Friends surprise N.J. teen with iPad for brother with autism

SEWELL, N.J. (WPVI) -- When Zedeno Hernandez's brother Avyan gets upset, he usually calms down by using the iPad the siblings share.

Avyan, 14, has autism, and the tablet is very important to him.

However, during a car ride last week, Zedeno said his brother got mad and threw the iPad out the window.

It broke.

The boys' mother Ashley Hernandez told Action News, as a single mom who is currently unemployed, she did not have the means to purchase a new iPad.

Zedeno, 13, shared with his friends and teachers at Monongahela Middle School in Sewell, New Jersey, how much the tablet meant to his brother.

But his friends just couldn't listen to Zedeno's story without helping out.

So they came together and raised money to buy the brothers a new iPad.



Now, it was just a matter of deciding how to give Zedeno the new tablet.

At first, the students came up with the idea for their 7th grade science teacher Tammy Bitting to give Zedeno a faux detention - that way they could really surprise him!

Bitting vetoed that proposal.

"I felt awful. I couldn't give a kid a detention for no reason. And he's a good kid.

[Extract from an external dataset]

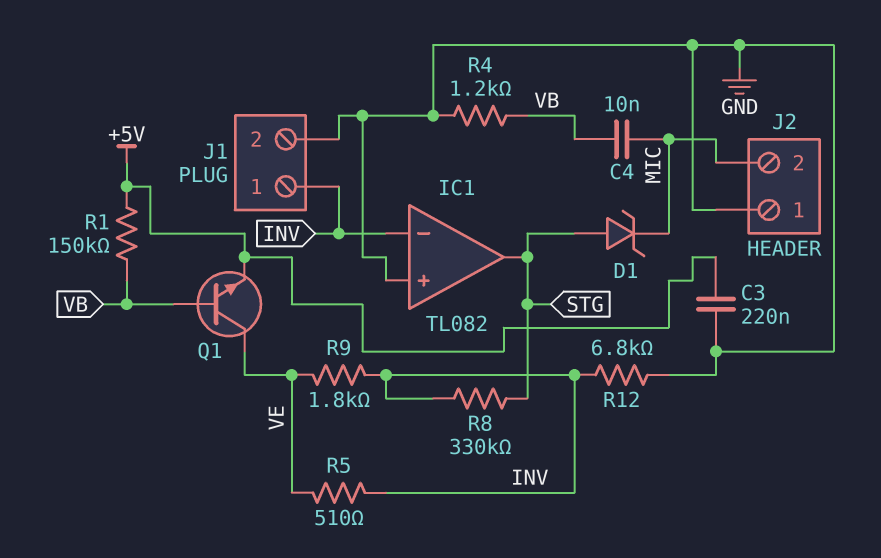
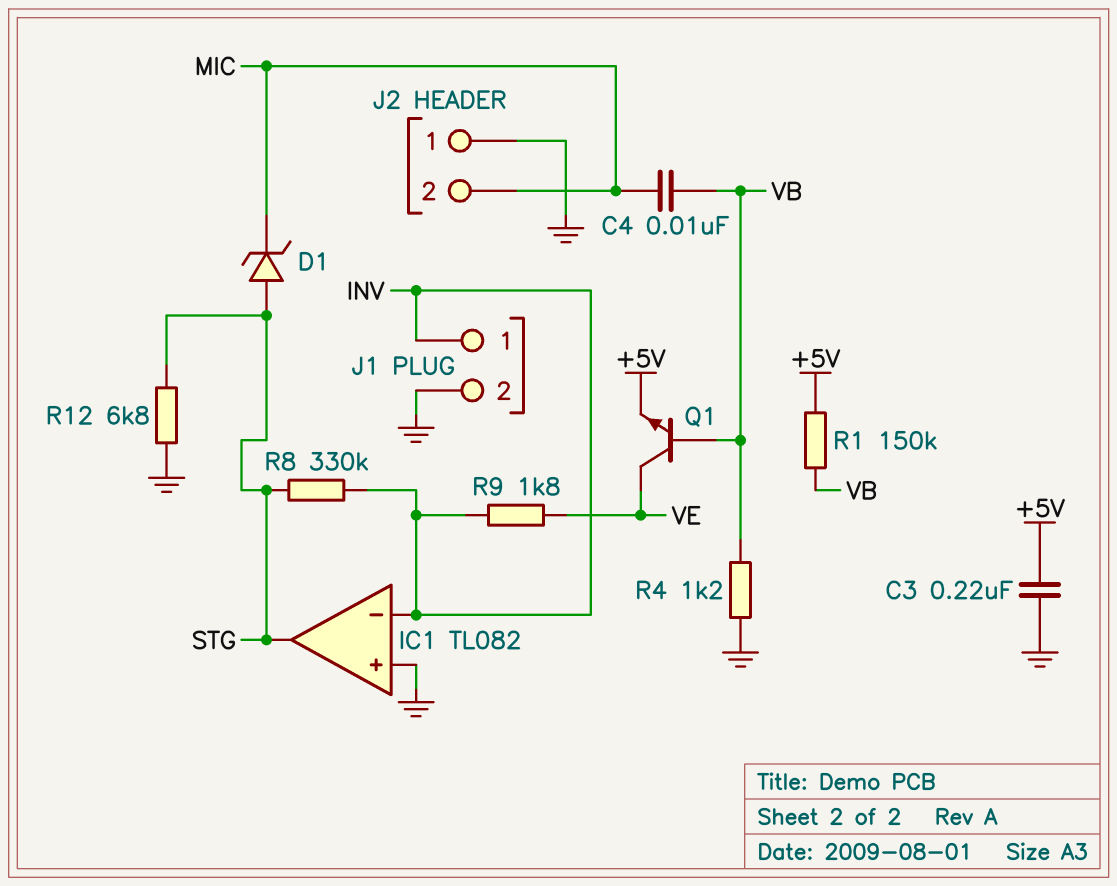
R5: 510 (INV, VE) -> none
R12: 6.8k (GND, INV) -> 6.8k (GND, STG)

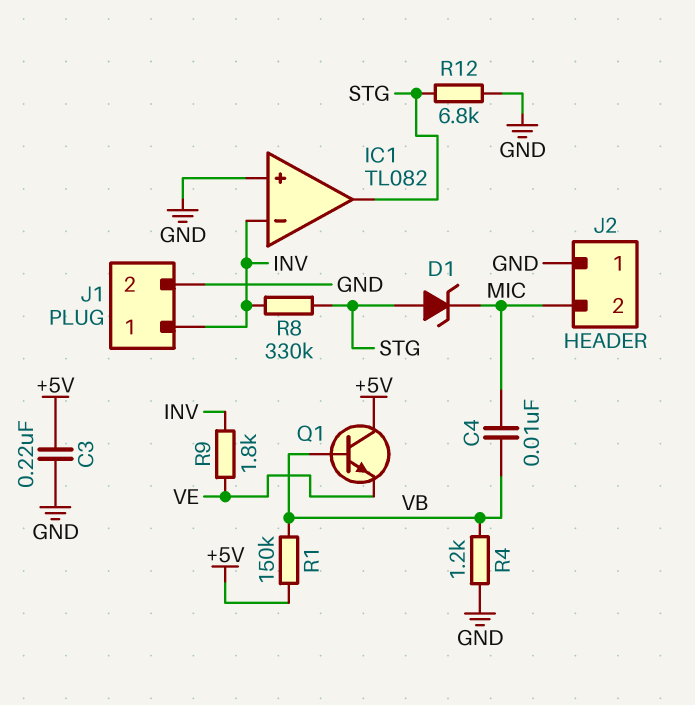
Q1: NPN (B VB, C VE, E +5V) -> NPN (B VB, C +5V, E VE)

It would make him upset and I didn't want to do that," Bitting said.

So the group decided on Zedeno getting pulled out of class on Thursday and then presenting him with the gift.

As the 7th grader walked into Vice Principal Maureen Bilda's office, he was feeling as if he was going to detention.

"I got pulled out of class and I got scared. I thought I was going to get in trouble," Zedeno said.

But as soon as Zedeno entered the room, he was greeted by his classmates who handed him a gift bag. Inside the bag was a brand new iPad, a case, and a gift card.



As he stared at his tablet, Zedeno laughed along with friends, trying to the find the right words to say to them.

"Thank you," Zedeno said. "Wait, this is for my brother, right?"

His friends confirmed it was.

"I'm really glad because it's going to help my brother a lot because he uses his tablet a lot to help with situations when he gets upset," Zedeno told Action News.

Ashley was grateful for the kindness displayed by the teens, not only to their friend Zedeno, but to his brother, too.

"I thought it was extremely nice of young children to think of a friend like this and to do something for him, so I wanted to make sure they are recognized for what they did," Ashley said.
When Zedeno learned of the original detention idea, he laughed.

Ms. Bitting told him that his classmates put this plan all together in less than a week.

He turned to his friends, and once again said, "Thank you."